Minister of Social Services
P. O. Box 2405, Station Main
Regina, SK S4P 4L7
It has been quite a while since we have talked. Congratulations on your political success. You might remember that when I taught Political Science and Sociology at the University of Regina it was as a sessional or contract instructor, which meant low pay ($4000 for a course), no pension program, and no other benefits. Precarious work, it is now called.
I am retired and living on CPP, OAS and GIS which comes to $1933 per month. This is tough for seniors for as we age we need new glasses, hearing aids and dental work. In Canada these are not covered by Medicare.
On top of this I have a serious health issue. For seniors this is common. Three years ago I started to have control problems with my left foot and leg. Neurologists I consulted in Regina suggested that I might have a neuromuscular disease. But more tests were needed.
I spent the winter of 2016-7 in Ontario. While there a physician referred me to the ALS Clinic at Sunnybrook Health Sciences Centre, University of Toronto, the best in Canada. They did numerous tests, and the group of doctors and scientists concluded that I have a variant of ALS. This is a terminal illness for which there is no cure.

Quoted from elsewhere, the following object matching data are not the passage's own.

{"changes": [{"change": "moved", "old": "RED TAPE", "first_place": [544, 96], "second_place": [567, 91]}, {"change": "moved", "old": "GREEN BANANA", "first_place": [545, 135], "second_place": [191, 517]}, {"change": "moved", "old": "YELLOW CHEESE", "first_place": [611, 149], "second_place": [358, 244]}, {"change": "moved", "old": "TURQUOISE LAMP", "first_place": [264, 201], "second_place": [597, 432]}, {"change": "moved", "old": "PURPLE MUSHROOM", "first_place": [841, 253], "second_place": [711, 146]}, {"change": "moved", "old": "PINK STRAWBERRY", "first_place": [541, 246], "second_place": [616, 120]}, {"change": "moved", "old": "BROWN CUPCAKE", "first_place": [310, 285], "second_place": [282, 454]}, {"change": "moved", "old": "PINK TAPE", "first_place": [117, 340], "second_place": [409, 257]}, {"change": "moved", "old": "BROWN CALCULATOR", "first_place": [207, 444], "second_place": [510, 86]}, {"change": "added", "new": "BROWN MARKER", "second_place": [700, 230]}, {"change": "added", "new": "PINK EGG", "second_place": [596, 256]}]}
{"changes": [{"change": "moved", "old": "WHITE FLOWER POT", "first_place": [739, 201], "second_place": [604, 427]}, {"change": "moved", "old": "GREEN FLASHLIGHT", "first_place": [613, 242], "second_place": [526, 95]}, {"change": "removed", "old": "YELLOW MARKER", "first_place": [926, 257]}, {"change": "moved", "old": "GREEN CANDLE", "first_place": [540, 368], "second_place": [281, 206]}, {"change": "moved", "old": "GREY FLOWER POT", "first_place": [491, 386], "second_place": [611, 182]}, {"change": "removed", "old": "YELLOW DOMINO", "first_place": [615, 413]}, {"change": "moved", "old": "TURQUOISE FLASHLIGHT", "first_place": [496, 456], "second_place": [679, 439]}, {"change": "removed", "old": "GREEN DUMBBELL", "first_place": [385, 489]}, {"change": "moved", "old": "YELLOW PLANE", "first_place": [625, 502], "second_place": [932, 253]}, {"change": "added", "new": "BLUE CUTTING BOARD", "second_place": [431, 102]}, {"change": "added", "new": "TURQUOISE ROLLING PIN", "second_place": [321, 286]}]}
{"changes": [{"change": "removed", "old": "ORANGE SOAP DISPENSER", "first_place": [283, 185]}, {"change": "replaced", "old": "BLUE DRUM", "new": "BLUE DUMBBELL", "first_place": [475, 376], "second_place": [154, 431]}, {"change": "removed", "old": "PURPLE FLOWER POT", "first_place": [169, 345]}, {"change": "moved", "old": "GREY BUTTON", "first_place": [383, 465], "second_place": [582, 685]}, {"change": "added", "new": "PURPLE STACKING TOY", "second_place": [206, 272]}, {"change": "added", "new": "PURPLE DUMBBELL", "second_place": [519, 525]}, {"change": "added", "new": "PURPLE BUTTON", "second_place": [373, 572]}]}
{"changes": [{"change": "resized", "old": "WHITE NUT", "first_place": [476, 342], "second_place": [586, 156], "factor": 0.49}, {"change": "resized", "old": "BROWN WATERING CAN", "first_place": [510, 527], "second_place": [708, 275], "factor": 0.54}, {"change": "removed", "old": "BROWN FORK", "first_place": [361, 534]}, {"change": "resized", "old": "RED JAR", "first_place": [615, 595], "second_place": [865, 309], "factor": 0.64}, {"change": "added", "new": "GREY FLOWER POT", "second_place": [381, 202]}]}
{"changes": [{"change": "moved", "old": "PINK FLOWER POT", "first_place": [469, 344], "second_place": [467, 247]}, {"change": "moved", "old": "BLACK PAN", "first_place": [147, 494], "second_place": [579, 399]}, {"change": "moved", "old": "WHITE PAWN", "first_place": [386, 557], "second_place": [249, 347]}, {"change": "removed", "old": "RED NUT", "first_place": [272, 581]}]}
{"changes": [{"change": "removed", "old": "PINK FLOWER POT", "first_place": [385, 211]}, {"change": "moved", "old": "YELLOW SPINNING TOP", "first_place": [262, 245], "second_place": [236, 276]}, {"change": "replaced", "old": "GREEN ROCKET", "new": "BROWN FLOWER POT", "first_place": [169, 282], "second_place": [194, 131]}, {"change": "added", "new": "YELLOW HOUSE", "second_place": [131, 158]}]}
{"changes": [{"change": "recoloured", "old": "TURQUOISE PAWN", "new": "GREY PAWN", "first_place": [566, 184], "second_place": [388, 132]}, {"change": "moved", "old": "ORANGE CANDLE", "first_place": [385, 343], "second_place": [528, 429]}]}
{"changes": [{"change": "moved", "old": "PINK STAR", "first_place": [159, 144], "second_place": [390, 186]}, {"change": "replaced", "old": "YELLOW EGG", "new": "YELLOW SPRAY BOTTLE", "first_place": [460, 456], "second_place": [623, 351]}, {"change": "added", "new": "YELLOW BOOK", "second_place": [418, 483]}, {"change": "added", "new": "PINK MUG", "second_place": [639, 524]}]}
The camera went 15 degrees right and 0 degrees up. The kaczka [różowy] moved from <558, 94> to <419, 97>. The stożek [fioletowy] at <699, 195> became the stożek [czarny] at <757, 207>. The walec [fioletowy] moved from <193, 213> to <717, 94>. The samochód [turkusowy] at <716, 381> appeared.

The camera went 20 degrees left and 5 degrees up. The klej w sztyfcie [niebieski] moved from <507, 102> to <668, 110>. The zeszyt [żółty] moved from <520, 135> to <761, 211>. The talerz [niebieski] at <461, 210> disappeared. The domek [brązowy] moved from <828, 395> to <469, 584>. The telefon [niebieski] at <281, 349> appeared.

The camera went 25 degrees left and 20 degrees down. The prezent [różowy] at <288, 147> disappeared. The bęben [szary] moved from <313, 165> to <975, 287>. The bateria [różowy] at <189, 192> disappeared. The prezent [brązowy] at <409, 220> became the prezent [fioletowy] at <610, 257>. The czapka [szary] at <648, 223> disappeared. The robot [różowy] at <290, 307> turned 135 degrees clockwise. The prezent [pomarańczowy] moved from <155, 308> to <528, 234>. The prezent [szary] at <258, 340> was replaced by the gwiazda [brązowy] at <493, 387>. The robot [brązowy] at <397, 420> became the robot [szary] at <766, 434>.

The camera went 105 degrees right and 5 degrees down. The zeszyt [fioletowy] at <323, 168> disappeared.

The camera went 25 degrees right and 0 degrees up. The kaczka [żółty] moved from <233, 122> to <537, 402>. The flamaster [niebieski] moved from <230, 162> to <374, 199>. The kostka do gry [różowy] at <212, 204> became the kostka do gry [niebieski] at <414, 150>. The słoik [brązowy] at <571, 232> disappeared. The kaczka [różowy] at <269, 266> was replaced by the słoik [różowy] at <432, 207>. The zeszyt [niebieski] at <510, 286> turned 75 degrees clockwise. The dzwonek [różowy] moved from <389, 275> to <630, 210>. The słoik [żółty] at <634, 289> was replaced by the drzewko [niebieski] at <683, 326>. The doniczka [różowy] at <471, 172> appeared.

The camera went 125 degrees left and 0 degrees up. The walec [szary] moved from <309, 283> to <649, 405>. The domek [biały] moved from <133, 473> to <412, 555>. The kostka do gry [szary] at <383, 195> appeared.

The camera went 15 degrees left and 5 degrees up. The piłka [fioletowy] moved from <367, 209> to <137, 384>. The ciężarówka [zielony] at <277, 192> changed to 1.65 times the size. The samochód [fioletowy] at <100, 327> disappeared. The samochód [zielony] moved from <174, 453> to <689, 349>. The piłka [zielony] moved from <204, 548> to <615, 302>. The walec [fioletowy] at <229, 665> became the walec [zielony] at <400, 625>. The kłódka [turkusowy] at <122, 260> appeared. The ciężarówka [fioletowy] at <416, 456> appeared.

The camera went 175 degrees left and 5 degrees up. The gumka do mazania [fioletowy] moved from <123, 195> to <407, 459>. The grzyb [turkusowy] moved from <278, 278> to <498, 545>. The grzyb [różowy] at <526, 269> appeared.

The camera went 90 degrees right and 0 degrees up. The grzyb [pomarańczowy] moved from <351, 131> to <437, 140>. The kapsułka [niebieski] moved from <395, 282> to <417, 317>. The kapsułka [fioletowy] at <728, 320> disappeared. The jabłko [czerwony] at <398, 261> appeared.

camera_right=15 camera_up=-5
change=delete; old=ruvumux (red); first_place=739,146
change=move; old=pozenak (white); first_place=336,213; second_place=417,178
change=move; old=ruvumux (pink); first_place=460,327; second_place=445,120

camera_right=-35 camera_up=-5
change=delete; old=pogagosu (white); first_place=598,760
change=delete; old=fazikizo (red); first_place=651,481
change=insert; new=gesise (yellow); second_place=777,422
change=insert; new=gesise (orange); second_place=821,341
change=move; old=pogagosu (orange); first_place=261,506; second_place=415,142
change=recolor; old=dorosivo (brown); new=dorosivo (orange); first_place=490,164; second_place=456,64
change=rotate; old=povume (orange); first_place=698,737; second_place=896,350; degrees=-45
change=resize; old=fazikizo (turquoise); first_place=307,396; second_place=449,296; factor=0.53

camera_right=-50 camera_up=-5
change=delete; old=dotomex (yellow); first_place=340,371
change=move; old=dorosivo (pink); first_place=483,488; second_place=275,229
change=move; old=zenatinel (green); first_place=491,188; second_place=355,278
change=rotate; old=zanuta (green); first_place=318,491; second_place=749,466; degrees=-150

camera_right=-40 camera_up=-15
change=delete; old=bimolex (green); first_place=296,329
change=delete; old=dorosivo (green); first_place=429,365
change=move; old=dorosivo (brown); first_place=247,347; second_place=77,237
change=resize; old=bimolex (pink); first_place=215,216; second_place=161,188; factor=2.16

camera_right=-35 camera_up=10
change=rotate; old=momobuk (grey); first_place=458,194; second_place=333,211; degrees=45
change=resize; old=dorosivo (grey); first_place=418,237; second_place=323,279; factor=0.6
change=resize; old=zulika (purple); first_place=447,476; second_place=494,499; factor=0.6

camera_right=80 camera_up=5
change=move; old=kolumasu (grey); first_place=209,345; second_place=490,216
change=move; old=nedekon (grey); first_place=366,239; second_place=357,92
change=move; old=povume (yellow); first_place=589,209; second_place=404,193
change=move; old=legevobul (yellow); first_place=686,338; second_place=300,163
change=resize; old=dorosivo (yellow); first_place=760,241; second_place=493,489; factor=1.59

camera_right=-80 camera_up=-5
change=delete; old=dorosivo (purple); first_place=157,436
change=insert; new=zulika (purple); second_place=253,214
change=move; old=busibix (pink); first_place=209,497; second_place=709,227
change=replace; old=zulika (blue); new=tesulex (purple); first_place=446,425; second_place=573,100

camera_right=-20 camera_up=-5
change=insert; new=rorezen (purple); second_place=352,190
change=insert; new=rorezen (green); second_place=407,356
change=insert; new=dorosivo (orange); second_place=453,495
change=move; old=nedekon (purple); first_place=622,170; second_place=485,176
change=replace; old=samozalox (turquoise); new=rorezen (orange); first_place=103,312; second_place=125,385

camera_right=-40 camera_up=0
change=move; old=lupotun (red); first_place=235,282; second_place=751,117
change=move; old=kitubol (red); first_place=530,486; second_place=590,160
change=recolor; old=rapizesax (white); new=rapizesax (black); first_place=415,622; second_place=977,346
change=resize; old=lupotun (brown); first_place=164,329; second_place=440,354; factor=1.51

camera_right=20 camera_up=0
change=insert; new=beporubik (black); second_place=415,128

Canadians know more about this disease due to the national publicity given to the case of Sue Rodriguez and her friend and supporter, MP Svend Robinson. She committed suicide, as do many in her position today.
While in Ontario all my doctors and health support workers urged me to take out an Ontario health card in order to benefit from the Ontario Disability Support Program and the Community Care programs. I did so. I am 83 years old. I am not as sharp as I used to be. I was preoccupied with my health and living problems. I did not adequately research this issue.
However, when I returned to Regina in April I was informed that my Saskatchewan health card had been cancelled. I was cut from the Seniors Income Plan (a loss of $240 a month) and was presented with a bill for “over payments” from the plan. This was because I had “moved to Ontario.” This was not the case. I have been a permanent resident of Saskatchewan since 1986.
It seems to me that a Minister of Social Services should be a very compassionate person. They have to deal with the weak and the poor, the most vulnerable in our society. And there are choices to be made.
Yes, there is a big budget deficit. But why go after the weakest and most vulnerable?
Why not go after all those corporations and individuals who use offshore tax havens to avoid paying taxes? Why not start with Cameco? The Canadian Revenue Agency has concluded that they have used intra-corporate transfer pricing to avoid paying $2.4 billion in taxes. How much of that should go to the province of Saskatchewan?